Feeling sure the jewel now hid away

by no-one could be found

but what to do now with his brother

lying on the ground.


No longer could he trust him

with the power that they had

so he conjured up a fate for him

both evil as was bad.


He took his brother’s memories,

hiding them away,

then cast him in a deep dark cave

and in there he would stay.


All the nasty things that happen,

and we know there are a few,

are connected to the Grimbones

and the wicked things they do.




Once the world was black and white


Once the world was black and white,

in brightest day and darkest night.

The trees the grass the flowers too,

were black and white no coloured hue.

This made the world a drab old place,

no colour in our hands or face.

Unrest lay deep across the land,

across black seas and pure white sands.

If only someone there would try,

to colour land and tint the sky.

Then people may once in a while,

change those frowns into a smile.

So this is where our story starts,

within a land of heavy hearts.

Let’s travel now to Ravensdown,

a little place of no renown.

Now in this place in which we’ve come,

there lived a clever man named Rum.

A chief inspector of the countryside,

he travelled far and travelled wide.

Inspector Rum would lie each night,

and brood about this black and white.

If only he could change the scene,

so that colour in the world was seen.

Then people might once more start smiling,

instead of days in frowns a whiling.

The task then he did set in his mind,

that colour in the world to find.

He woke that morn at crack of dawn,

and glanced across his still dark lawn.

He thought of all that he must do,

in colouring the world anew.




He packed a bag with things he’d need,

of tasty food on which to feed.

A spade, a comb, to groom his locks,

a change of pants and nice warm socks.

A torch with which he’d find his way,

some rope that he would need one day.

A small black book so he could note,

the passing days of which he wrote.

A compass he is lost without,

his favourite drink of strongest stout.

Around the bedroom he had raced,

at last into the bag he’d placed,

all of the things that he might need,

from tools and clothes to ample feed.

Now through the door he slowly creeps,

and to his bike he quietly leaps.

He leaves unknowing where to go,

the distant sun is still quite low.

Down shadowed lanes he rides so bold,

towards adventures yet untold.

Towards the black and daunting hills,

where night time screams and cries there fills.

The passing day moves on quite slow,

as away from Ravensdown we go.

Now in the hills we find ourselves,

where the rising sun shines in the dells.

A bird sings from a nearby tree,

to lift his spirit pure and free.

But soon to come is blackest night,

to give poor Rum an awful fright.

Rum rides along the narrow road,

that leads beyond the hills he is told.





When suddenly, he hears a shout!

“Please take care that you look out.”

Not knowing where the voice came from,

bewilders young Inspector Rum.

Then from the road in front of him,

stands up a troll with mouth a grin.

“Where do you go?
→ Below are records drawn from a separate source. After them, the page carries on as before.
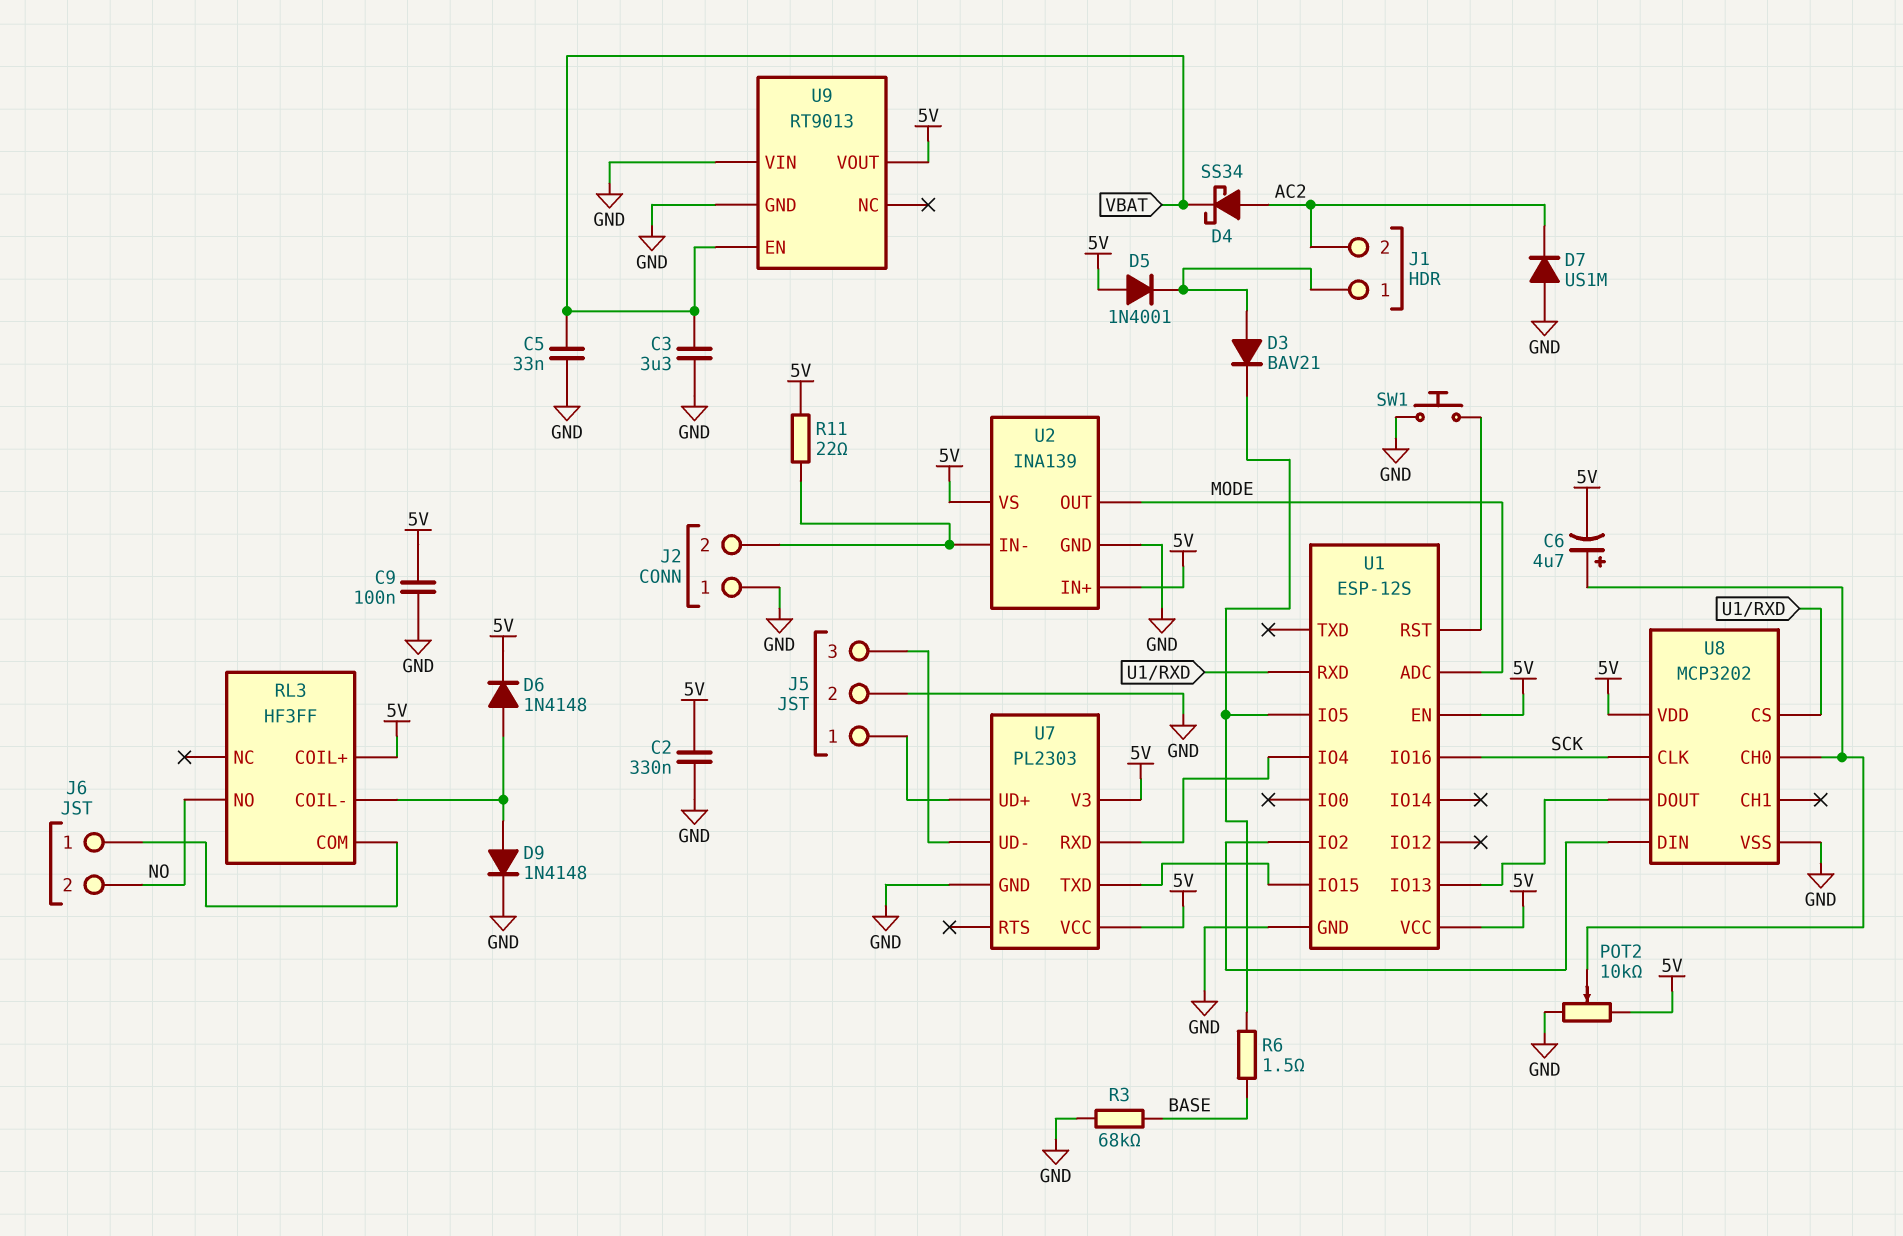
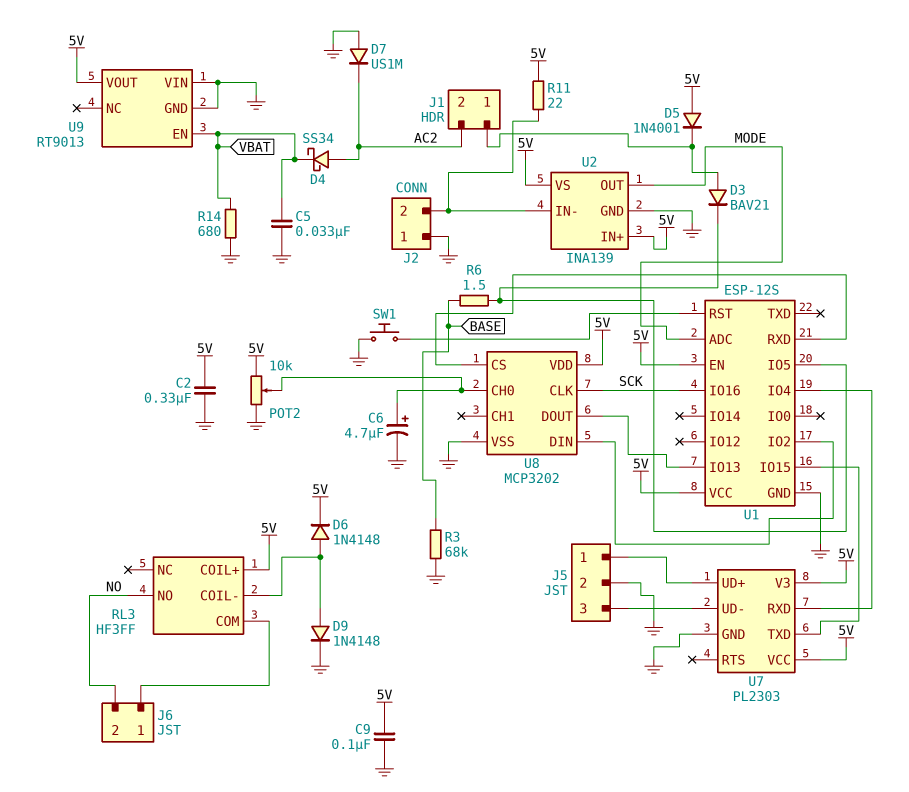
C3: 3.3uF (GND, VBAT) -> none
C6: 4.7uF (plus U8/CH0, minus 5V) -> 4.7uF (plus U8/CH0, minus GND)
R14: none -> 680 (GND, VBAT)

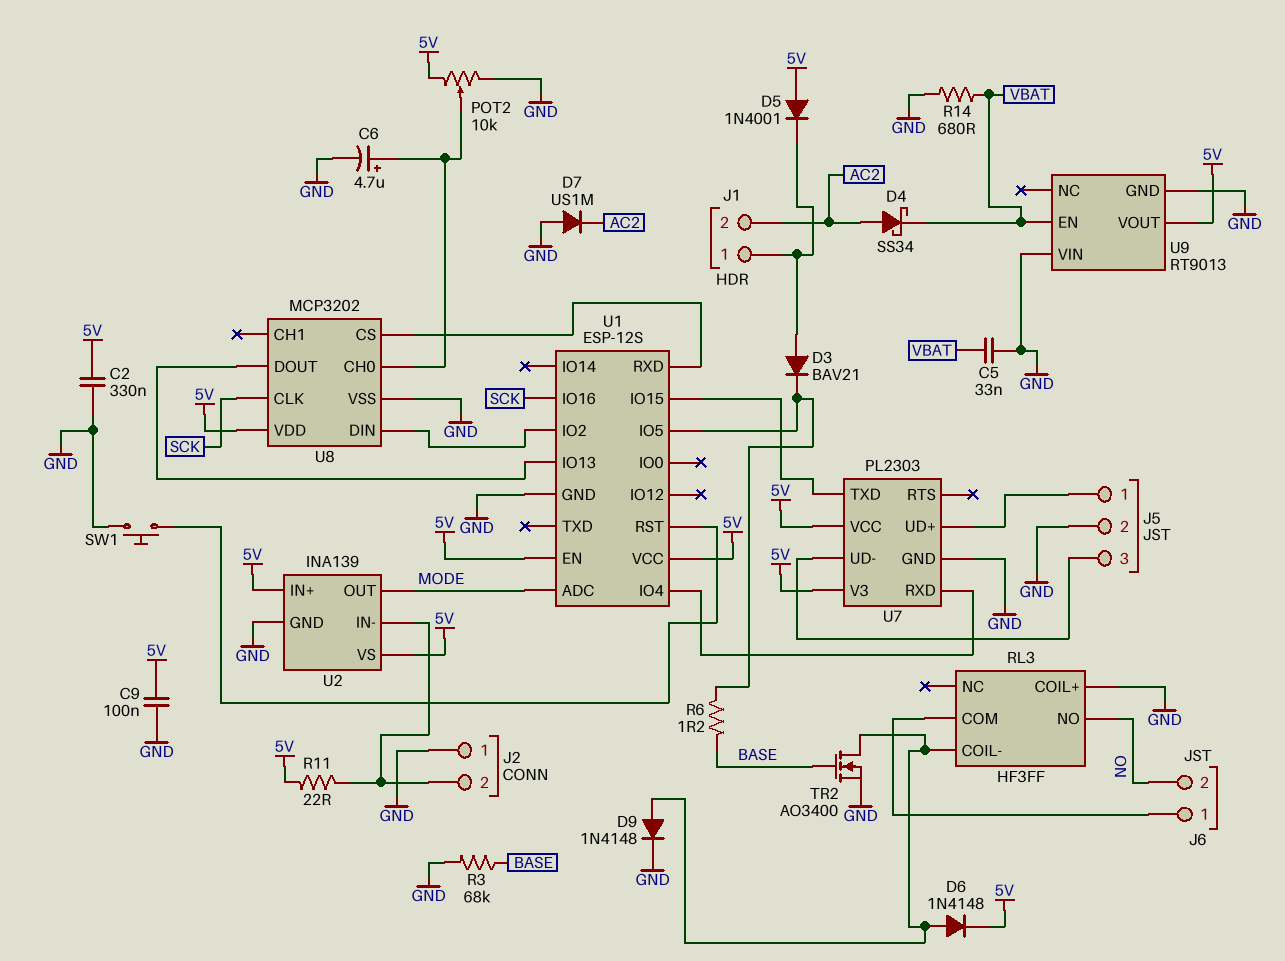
R6: 1.5 (BASE, U1/IO5) -> 1.2 (BASE, U1/IO5)
RL3 pin COIL+: 5V -> GND
TR2: none -> NMOS AO3400 (G BASE, D RL3/COIL-, S GND)

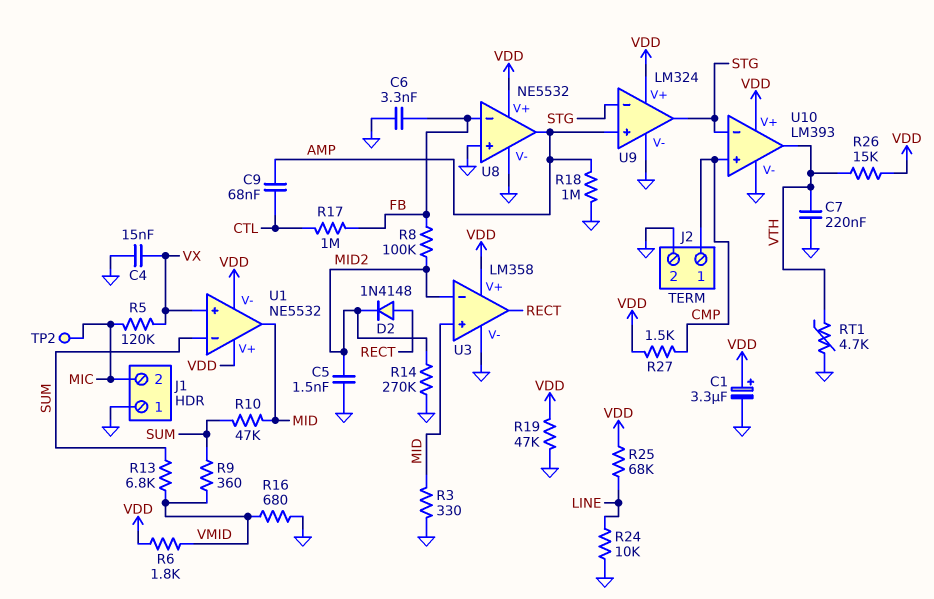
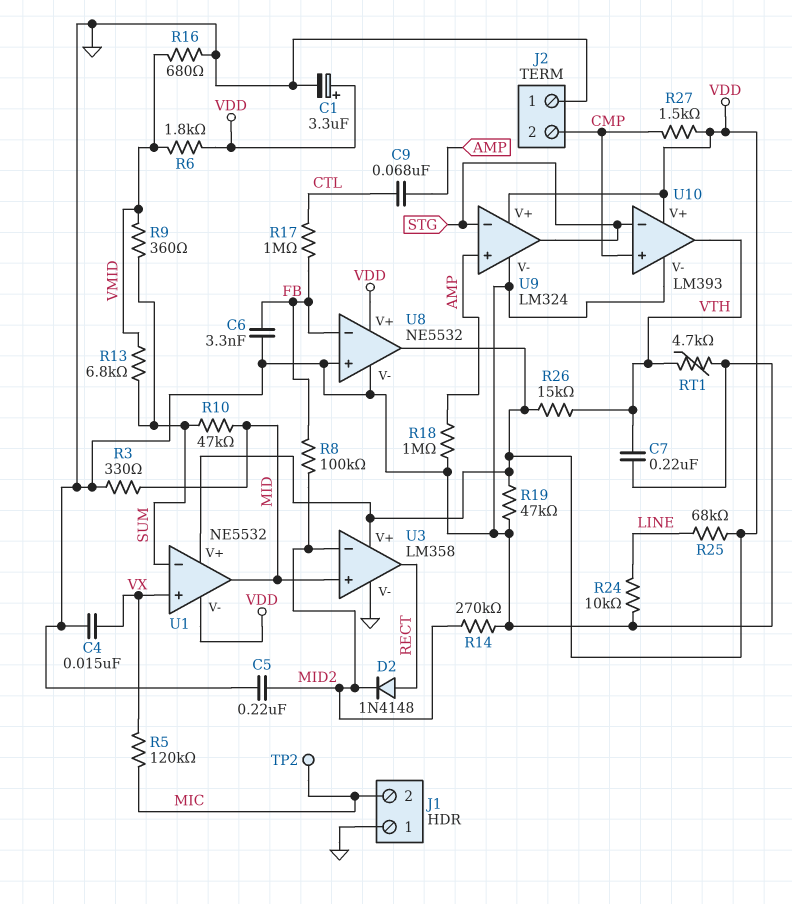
C5: 1.5nF (GND, MID2) -> 220nF (GND, MID2)
J2 pin 1: CMP -> GND
J2 pin 2: GND -> CMP
U8 pin out: AMP -> VDD

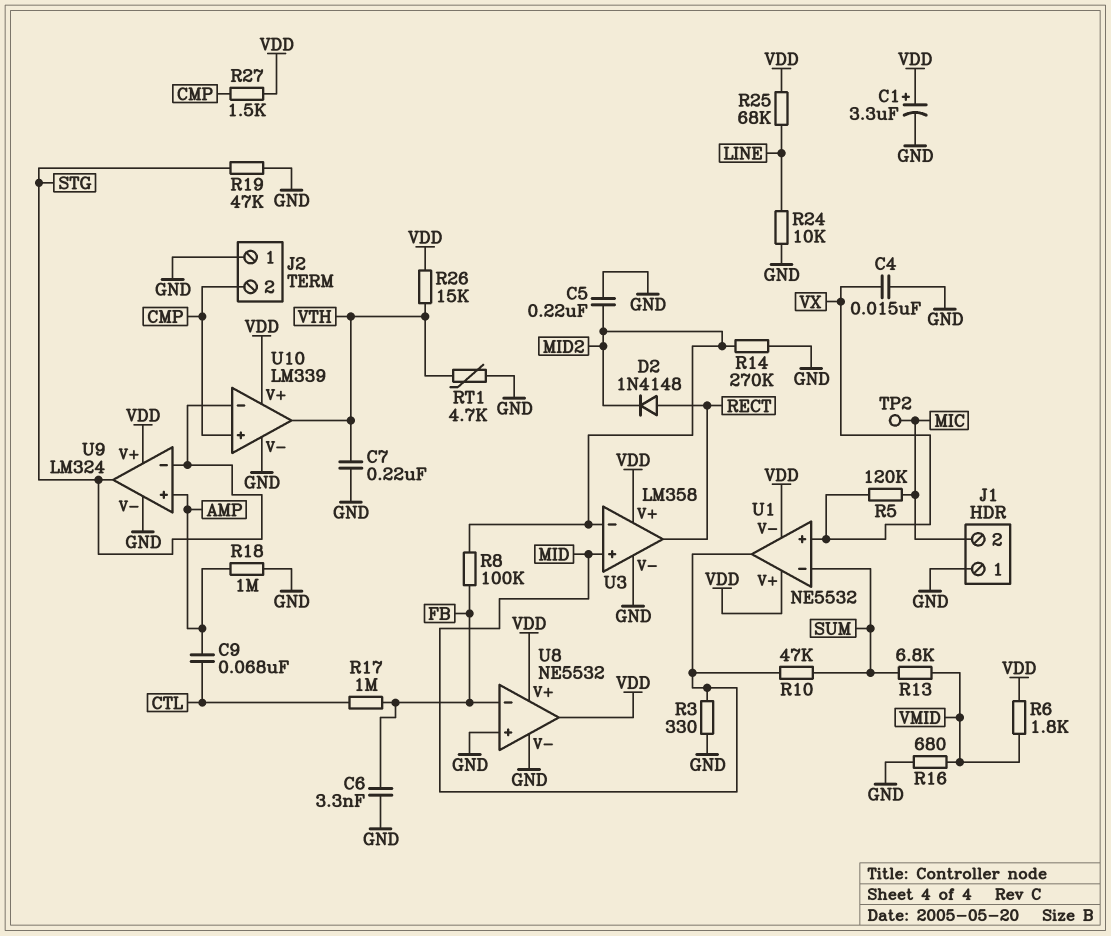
R9: 360 (SUM, VMID) -> none
R19: 47k (GND, VDD) -> 47k (GND, STG)
U10: LM393 -> LM339

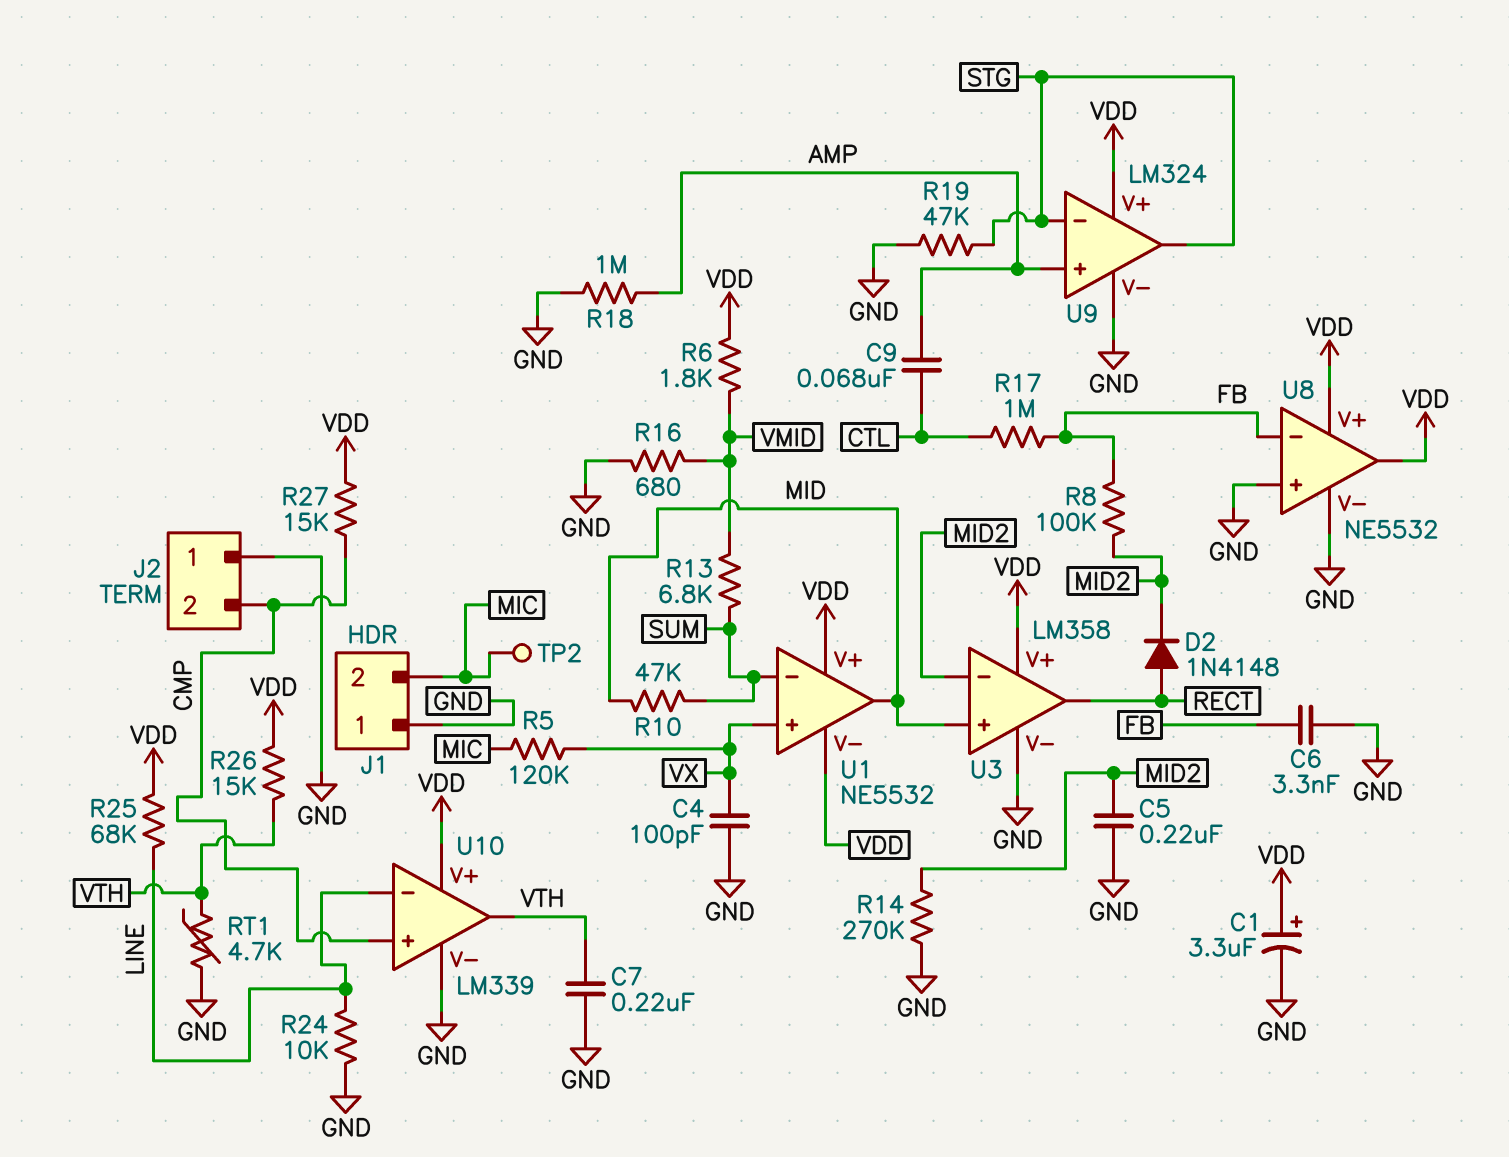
C4: 15nF (GND, VX) -> 100pF (GND, VX)
R3: 330 (GND, MID) -> none
R27: 1.5k (CMP, VDD) -> 15k (CMP, VDD)
U10 pin in-: STG -> LINE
Where do you travel?”

But Rum replies with mouth a babble.

“Why or who or what are you?

Your kinds unknown and that is true.”

The troll gives Rum a friendly grin,

as Rum falls down in front of him.

“I am the keeper of the gate,

between these hills where lies your fate.”

He then gives Rum a friendly smile,

“will you not stay and talk a while?”

Standing up from off the ground,

Rum looks up at what he’s found.

“Your kind I have never seen before,

my legs are shaking that’s for sure.

And had this been some other day,

I would have turned and run away.”

The troll replies, with words to say,

“then what’s so special of today?”

“Well,” says Rum, “it’s in my mind,

that colour in the world I’ll find.”

“Ho what a joke, don’t make me laugh,

you think the answer’s on this path?”

“Not at all!” says indignant Rum,

“along this path I had to come.”

“And why is that?” Troll’s heard to say,

“can you not find another way?”













“There is no other way I am told,”

replies our Rum, with answer bold.

The troll bends low towards Rum’s ear,

“Now listen sharp and listen clear.

There is another road I say,

and on that road you will find your way.

Upon that road you must be bound,

if colour for the world be found.

But hear me now and what I say,

for many dangers lie that way.

There is a road, not far from here,

with many perils there I fear.

Beyond these rocks a cave I’ll show,

and that is where you have to go.

Through this cave your path you’ll find,

but in this cave your path is blind.

No more than this I dare to say,

for darkness surely draws our way.”

And sure enough the darkness came,

bringing with it blackest rain.

Into the cave our hero ran,

a frightened weak and tired man.

Then suddenly the troll was gone,

a trace of which there wasn’t one.

Upon the path lays Rum’s old bike,

please come and ride me if you like.

Come and ride me, it seemed to say,

for dangers surely lay that way.

Around the bike the shadows creep,

as weary Rum falls fast to sleep.

Waking with a sudden fright,

Rum looks out into the night.













Which now had grown so thick and black,

he knew there was no turning back.

From his bag he takes his torch,

and shines it round the cave’s great porch.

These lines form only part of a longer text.